Terror-Führer zu Unrecht freisgesprochen

Anschläge von Madrid

Terror-Führer zu Unrecht freisgesprochen

Rabei Osman El Sayed, auch "Der Ägypter" genannt, gilt als Mastermind der Terroristen, die die Anschläge im März 2004 in Madrid verübt haben. Bei den Attentaten auf vier Vorortzüge im morgendlichen Berufsverkehr waren vor dreieinhalb Jahren 191 Menschen getötet und mehr als 1.800 worden. Die Tat wird der islamistischen Extremistengruppe Al-Kaida zugeschrieben.
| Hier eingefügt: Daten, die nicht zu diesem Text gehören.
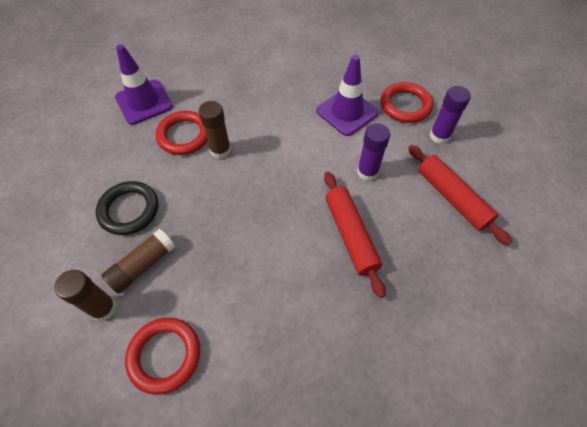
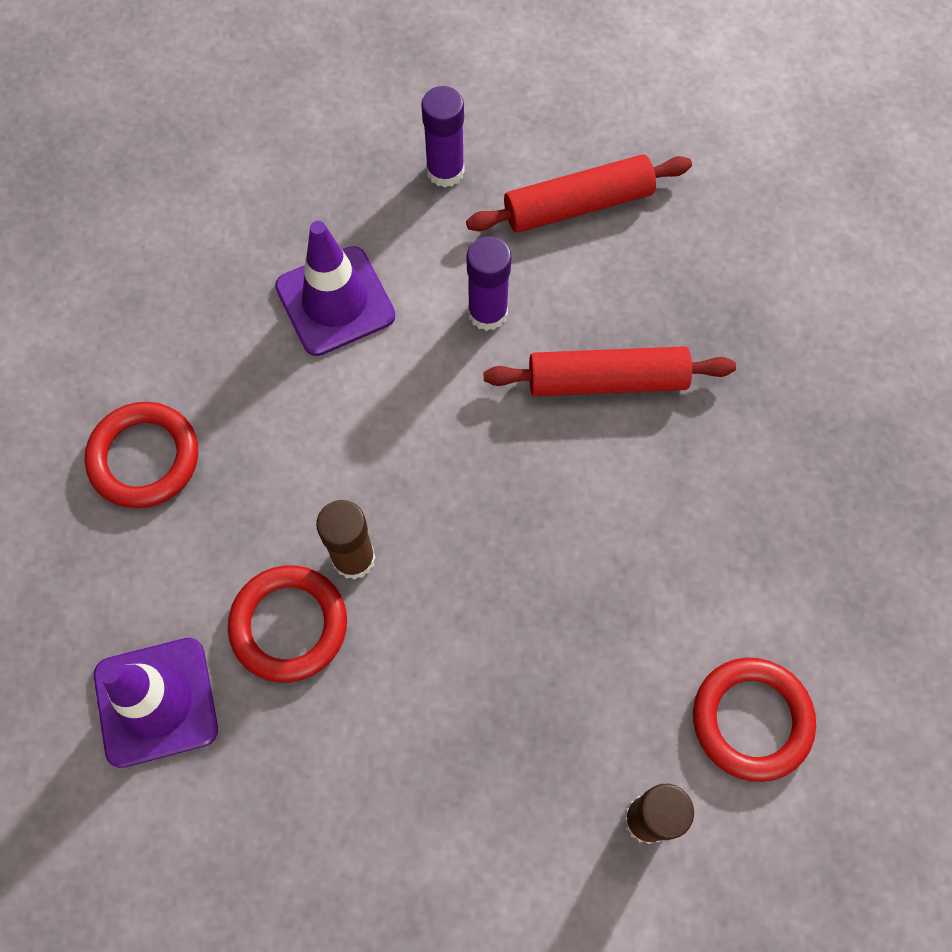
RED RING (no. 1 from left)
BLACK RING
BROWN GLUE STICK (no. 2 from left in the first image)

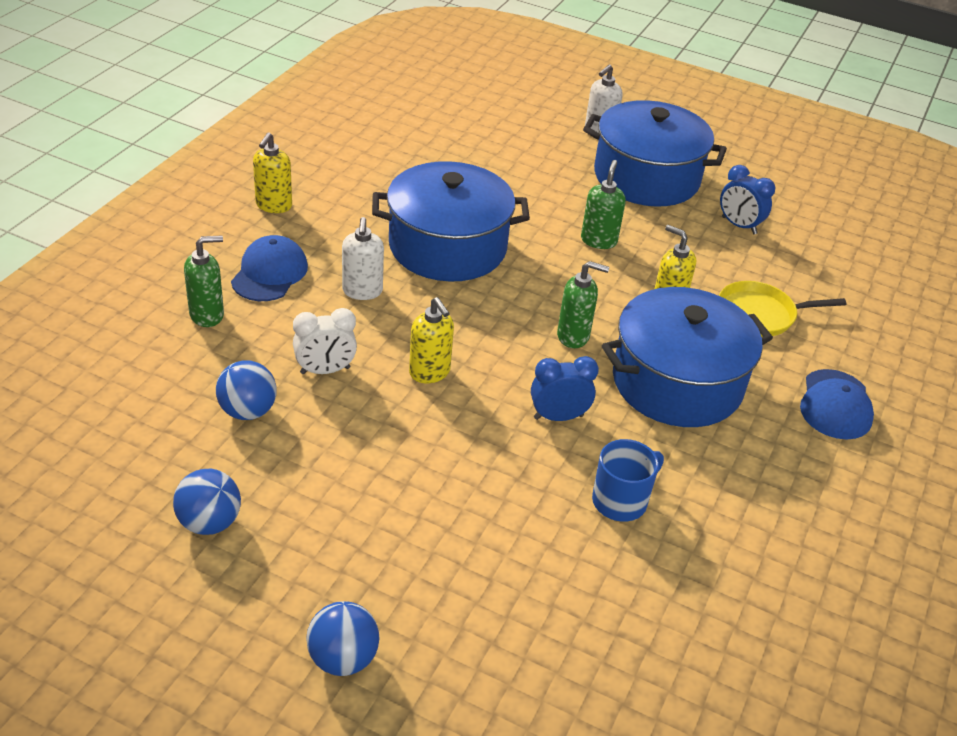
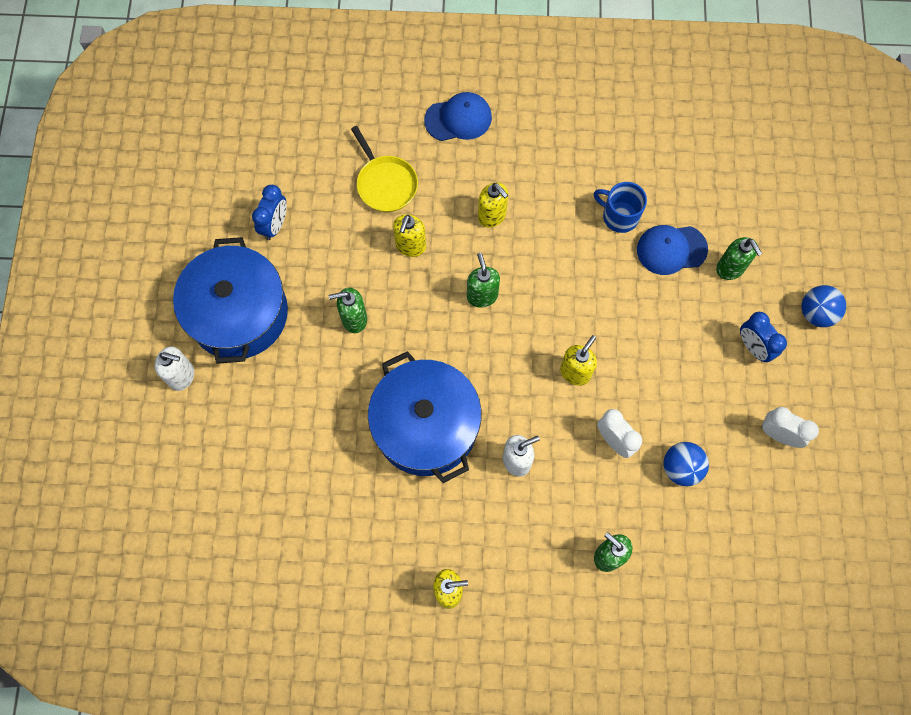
BLUE CAP (no. 2 from left)
YELLOW SOAP DISPENSER (no. 3 from left)
BLUE CLOCK (no. 2 from left)
WHITE CLOCK (no. 2 from left)
GREEN SOAP DISPENSER (no. 4 from left)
Knalleffekt: Zu Unrecht freigesprochen
Überraschend wurde El Sayed vergangenen Mittwoch freigesprochen - zu Unrecht, wie die spanische Tageszeitung "El Pais" berichtet. Den Richtern ist offenbar ein Verfahrensfehler unterlaufen. Sie gingen davon aus, dass El Sayed in Italien bereits verurteilt worden ist, und zwar wegen Mitgliedschaft in einer terroristischen Vereinigung. Nach dem juristischen Grundsatz "Ne bis in idem" darf niemand zweimal in der gleichen Sache bestraft werden - dieser Doktrin folgte das Madrider Gericht in irriger Annahme, denn das Urteil in Italien ist nicht rechtskräftig.

Prozess in Italien
Ein Gericht in Mailand hatte El Sayed zu 10 Jahren Haft verurteilt. Dieses Urteil wurde jedoch angefochten und auf acht Jahre reduziert. Wie El Sayeds Anwalt am Montag sagte, hat er wiederum Berufung eingelegt. Somit ist das Verfahren offen - und nicht geschlossen, wie die Madrider Richter vermuteten.

Die Staatsanwaltschaft in Spanien will nun das Urteil anfechten - und eine erneute Anklage gegen Rabei Osman El Sayed erwirken.